火の呼吸は通常、3分間、それより少ない時間で行います。時には7分間30秒行います。火の呼吸を単独で練習する場合は3分間継続して、ゆっくりと20分間まで延ばすことができます。
効果的に精神集中し、呼吸でできるだけ多くのエネルギ-を取り入れるためにも、心の中で”SAT NAM”のマントラを響かせてください。マントラの音を聞くことは、あなたに調整したエネルギ-をどうしたらよいか教えてくれることでしょう。
【鼻の交互呼吸】
左の鼻からの呼吸は、鎮静効果があり、右の鼻の呼吸は、活性化する効果があります。それぞれの目的にそって、右の鼻と左の鼻の呼吸とを組み合わせて行う呼吸法がたくさんあります。
効果 右脳、左脳、脳全体の機能バランスを保ちます。
【シッタリープラナヤーマ】
舌を丸めて、口から息を吸い、鼻から息を吐く呼吸法をシッタリープラナヤーマといいます。深く長い呼吸と同じように行います。

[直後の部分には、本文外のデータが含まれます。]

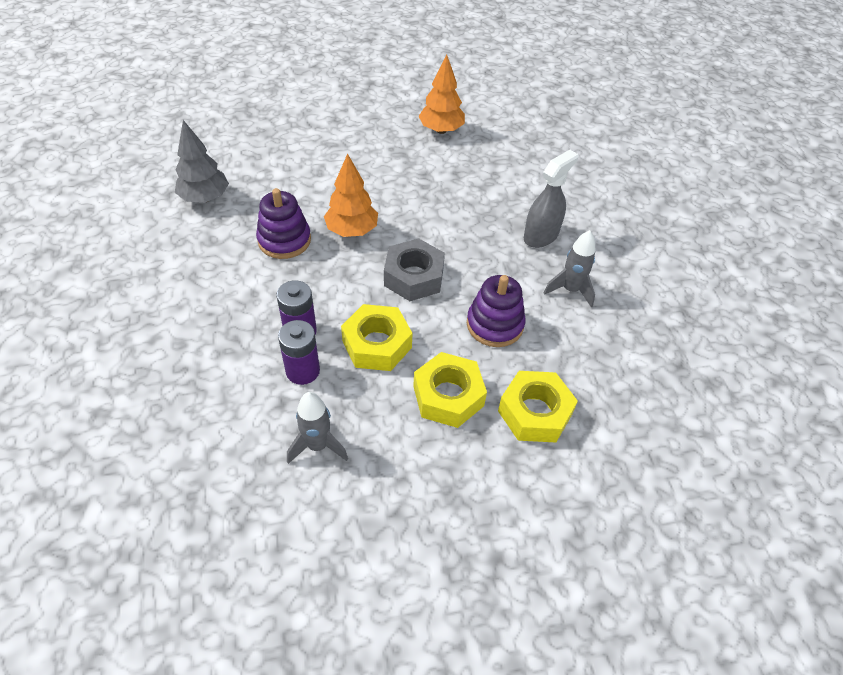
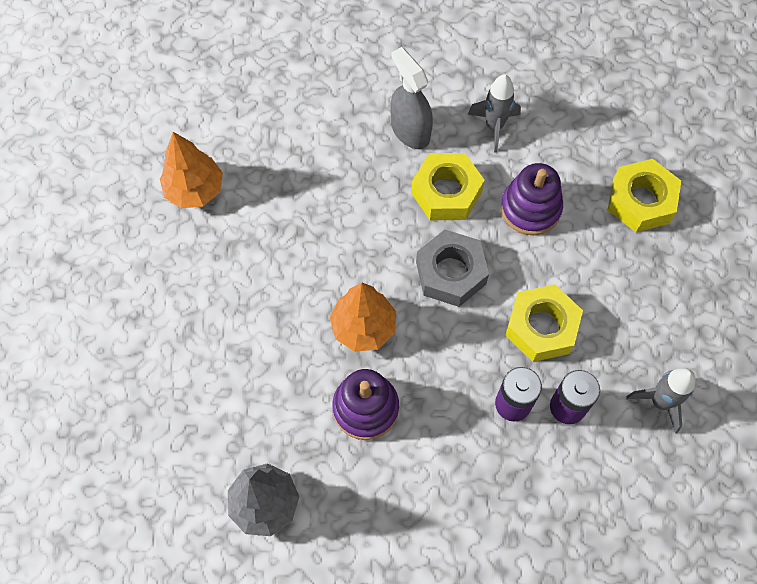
camera: 75 degrees left, 15 degrees up
(448, 396) = (614, 272): yellow nut -> yellow nut (446, 192)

効果 身体を冷やし、病気の回復、特に熱がある時に効果的です。また、身体をリラックス効果があります。
【口笛呼吸法】
口をすぼめて、口笛を吹くように音を立てながら呼吸する方法で潜在意識に深い影響を与えます。瞑想の時などに使います。
【止息法】
息を吸った後や吐いた後に呼吸を止める方法です。神経組織調整する効果があります。